Are there risks of a composite filling treatment?
These are virtually risk-free treatments. When we place a filling, the decay has not entered the interior of the tooth, so it has not come in contact with nerves or blood vessels. That makes for virtually no chance of infection. Composite resin is safe and actually strengthens the tooth.
In contrast, silver amalgam fillings involve risks of cracking a tooth, allowing decay to form around the filling, and they required more tooth to be removed. And, of course, you are putting mercury in your mouth.
Is getting a composite filling painful?
The process of removing decay in your tooth and then placing the filling doesn’t involve any pain because we first locally numb the tooth and surrounding gums. You feel a slight pinprick when we deliver the local anesthetic, but it isn’t any big deal. With the vast majority of fillings we place there isn’t any residual soreness, either.
What Our Patients Have to Say
“Dr. Doyel, and his staff are off-the-charts excellent. I discovered New Smiles when I lived in Portland, after moving to Bend I drove 3+ hours each way because I would not consider another dentist. Their expertise, state-of-the-art equipment, and customer care are absolutely superb. I say customer care because they are way beyond customer service, they truly care for their clients. Thank you, Doc and all your staff, I would not be smiling without you!” -Brian R.
How are composite fillings placed?
When we find decay in a tooth, the decayed portion of the tooth needs to be removed and “filled” with composite resin, hence the name filling. First, we apply local anesthetic to fully numb the tooth. Then the decayed portion is removed with a dental drill. Now the area is thoroughly cleaned and disinfected. The final step is to place the composite resin. This is done layer by layer. Every layer is hardened with the use of a “curing” light, and then the next layer is applied. The resin is shaped to conform to the natural shape of the tooth. When the composite application is complete and hardened, we remove any high spots and polish the tooth. Now you have a filling that is basically invisible.
What can i not do after having a composite filling placed?
No, the curing method for the composite resin is instantaneous. Once your tooth is filled, you can chew and eat normally.

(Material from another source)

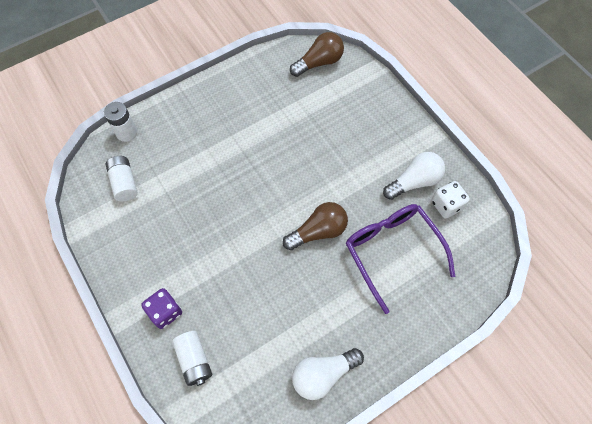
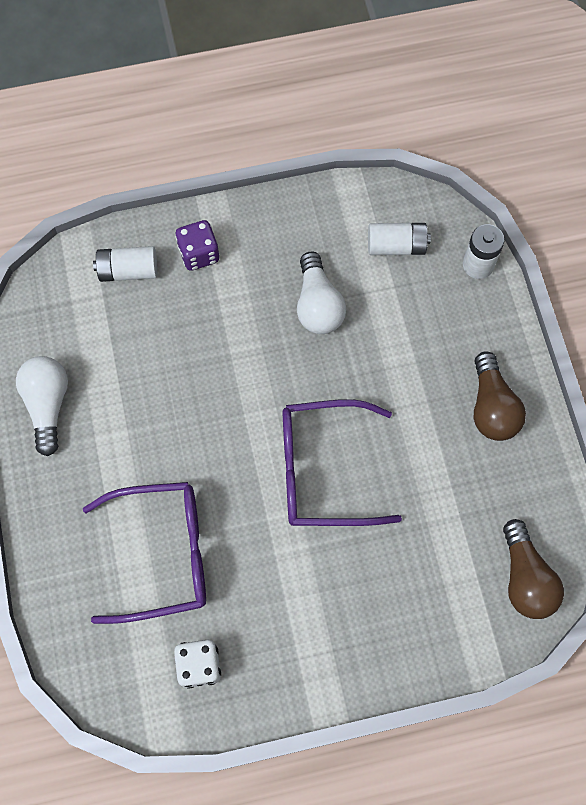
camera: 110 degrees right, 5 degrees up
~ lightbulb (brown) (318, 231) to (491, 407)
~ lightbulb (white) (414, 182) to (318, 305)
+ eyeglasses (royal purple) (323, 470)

How do I care for a composite filling?
The care of your composite fillings is no different than for an old silver amalgam filling — brush twice daily for two minutes with an ADA-approved toothpaste and floss one a day. Because silver amalgam fillings tend to sometimes begin to lift just a bit as they near their lifespan, that created openings for decay to sometimes form around them. That doesn’t happen with composite, which is another nice aspect of tooth-colored fillings.
Can composite fillings fall out?
The chances of a composite filling falling out are very low. This is because these fillings are not so much placed down into the tooth, as with silver amalgam, as they are bonded to the tooth surface. This really makes them a part of the tooth, and because of this, they add some strength to the tooth.
How long will my composite fillings last?
The problem with using composite resin for fillings was that it wasn’t anywhere near as durable as silver amalgam. That’s why many practices resisted using resin, except for small fillings on non-molars. Over the past decade or so that has changed. Thanks to various technological advances, the strength and durability of composite resin fillings is roughly equivalent to that of silver amalgam. The average lifespan for these fillings (and for amalgam) is about 12 years. This lifespan can be far longer; it depends on the patient.